Milli Eğitim Bakanlığının, lise türlerinin azaltılması çalışmaları kapsamında Anadolu Öğretmen Liselerini kapatarak başka liselere dönüştüreceği söylentileri,öğretmen camiasını, bu liselerden mezun olanları ve halen...

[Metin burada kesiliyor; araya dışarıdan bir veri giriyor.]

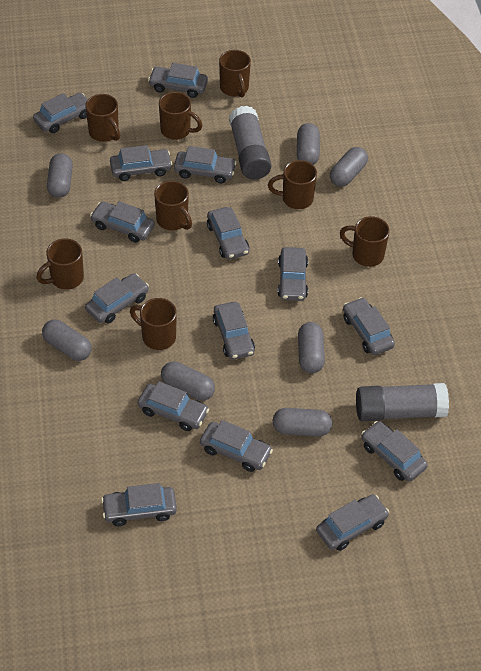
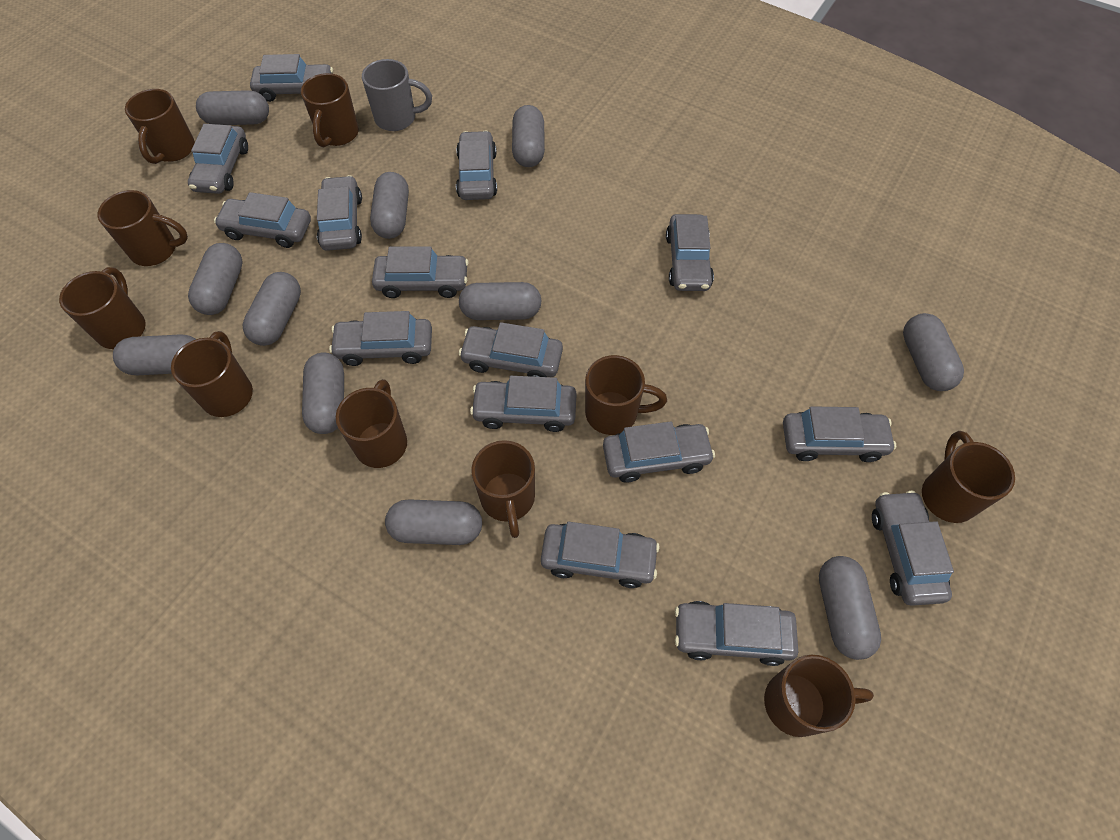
brown mug: 8 -> 10
grey capsule: 7 -> 11
grey glue stick: 2 -> 0
grey mug: 0 -> 1

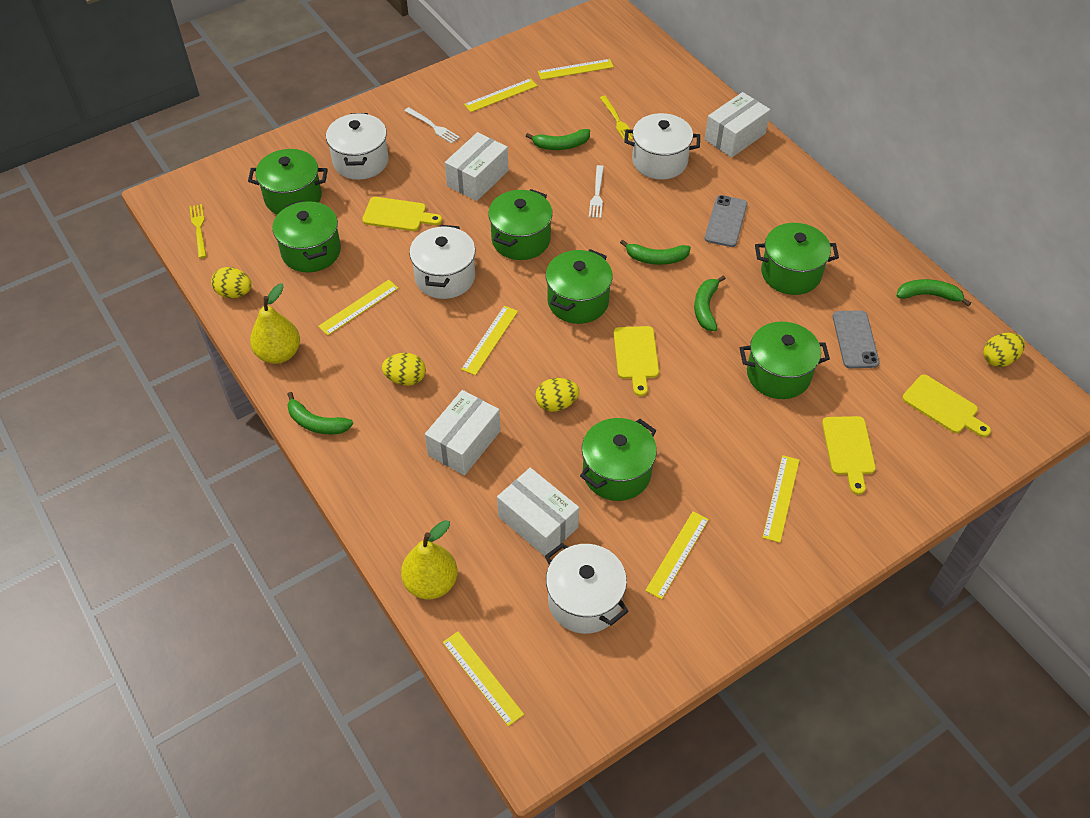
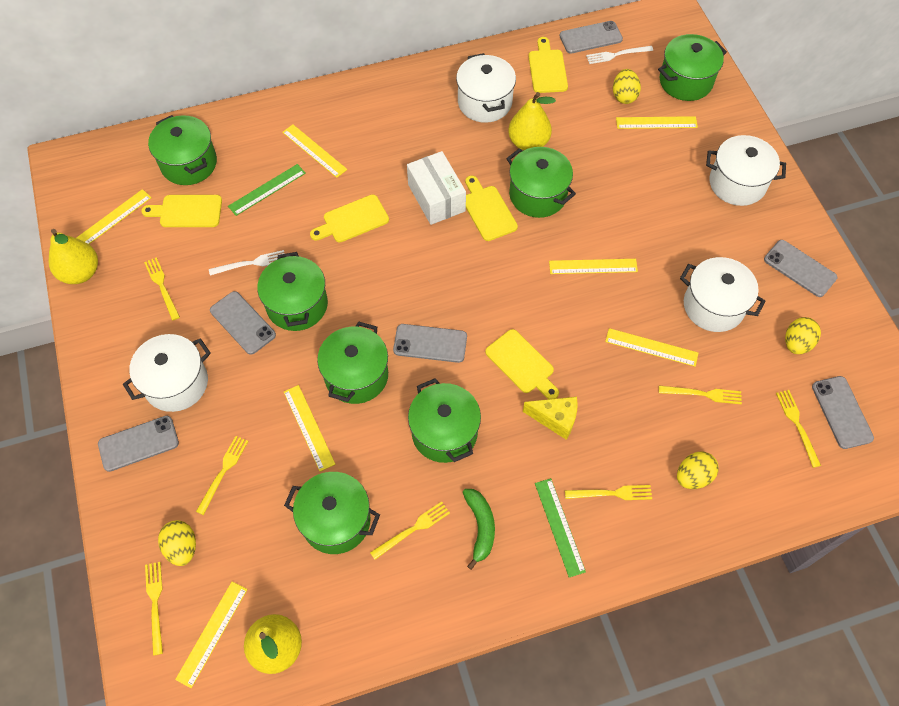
green banana: 5 -> 1
green ruler: 0 -> 2
grey phone: 2 -> 6
white box: 4 -> 1
yellow cheese: 0 -> 1
yellow cutting board: 4 -> 5
yellow fork: 2 -> 7
yellow pear: 2 -> 3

Milli Eğitim Bakanlığının, lise türlerinin azaltılması çalışmaları kapsamında Anadolu Öğretmen Liselerini kapatarak başka liselere dönüştüreceği söylentileri,öğretmen camiasını, bu liselerden mezun olanları ve halen bu okullarda okuyanları endişeye sürüklemektedir.
16 Mart 1848 tarihinde rüştiyelere öğretmen yetiştirmek üzere, üç yıl süreli Dar'ül Muallimin-i Rüşdi adıyla kurulan öğretmen okulları günümüze kadar farklı isimler almıştır. Üzerinde en çok oynanan bir kurum olarak öğretmen okulları, Bakanlığın son çalışmasıyla da artık tarihin tozlu raflarında kendine yer bulacaktır.
Uzun yıllar müdürlüğünü yapma onuruna eriştiğim bu liselerde gerçekten dar kalıplardan sıyrılarak mükemmele yakın bir eğitim verilmekteydi. Ama son zamanlarda plansız-programsız olarak siyasi endişelerle her tarafa bu tür liselerin açılması, yüksek kaliteyi çok aşağılara çekerek bu okulların cazibesini kaybettirmeye başlamıştı. Önce, bu liselerde görev alacak öğretmenlerin seçme sınavı kaldırılarak malum-sen'e üye olan öğretmenlerin ataması yapılmıştır. Aslında bu girişim bozulmanın ilk işaretiydi.
Anadolu Öğretmen Liseleri, şerefli geçmişinde eğitime binlerce öğretmen kazandırmış, öğretmenlik mesleğinin biricik temel kaynağıydı. Anadolu Öğretmen Liseleri, öncelikle öğretmen yetiştiren yüksek öğretim kurumlarına öğrenci hazırlamaktaydı. Öğrencilere öğretmenlik ruhu aşılayarak öğretmenlik mesleğini sevdirmekte ve onları öğretmenliğe yöneltmekteydi.
Milli Eğitim Bakanlığı, Anadolu Öğretmen Liselerini kapatarak tartışmalı olan kendi varlığını da sıkıntıya sokucaktır. Zaten eğitim yeterince ana ekseninden çıkmış, bozulmuş; hedefsiz, ülküsüz, ilkesiz bir kimliksizliğe sürüklenmiştir.
Milletler, varlık nedeni diğer mesleklerden farklı olan öğretmenlik ve askerlik için her zaman özenli bir eğitim süreci öngörmüşlerdir. Yeni Türkiye'nin ehil olmayan , acemi ustaları maalesef her iki mesleği de böylece sonlandırarak akibeti meçhul bir bilinmezliğe doğru yuvarlamaktadır. '' Milli Eğitim Bakanlığı, bu kararını bir daha gözden geçirmeli.'' diyenleri yine muhalefetin cahilliği olarak sayıp dinlemeyecektir. O zaman biz de yenilgiye uğrayan birlikler misali şu Öğretmen Marşımızı bir kez daha gözyaşlarımızı içimize akıtarak okuyalım:

ÖĞRETMEN MARŞI

Alnımızda bilgilerden bir çelenk,
Nura doğru can atan Türk genciyiz.
Yeryüzünde yoktur, olmaz Türk'e denk;
Korku bilmez soyumuz.

Şanlı yurdum, her bucağın şanla dolsun;
Yurdum seni yüceltmeye antlar olsun.


Candan açtık cehle karşı bir savaş,
Ey bu yolda ant içen genç arkadaş!
Öğren, öğret hakkı halka, gürle coş;

Durma durma koş.

Şanlı yurdum, her bucağın şanla dolsun;
Yurdum seni yüceltmeye antlar olsun.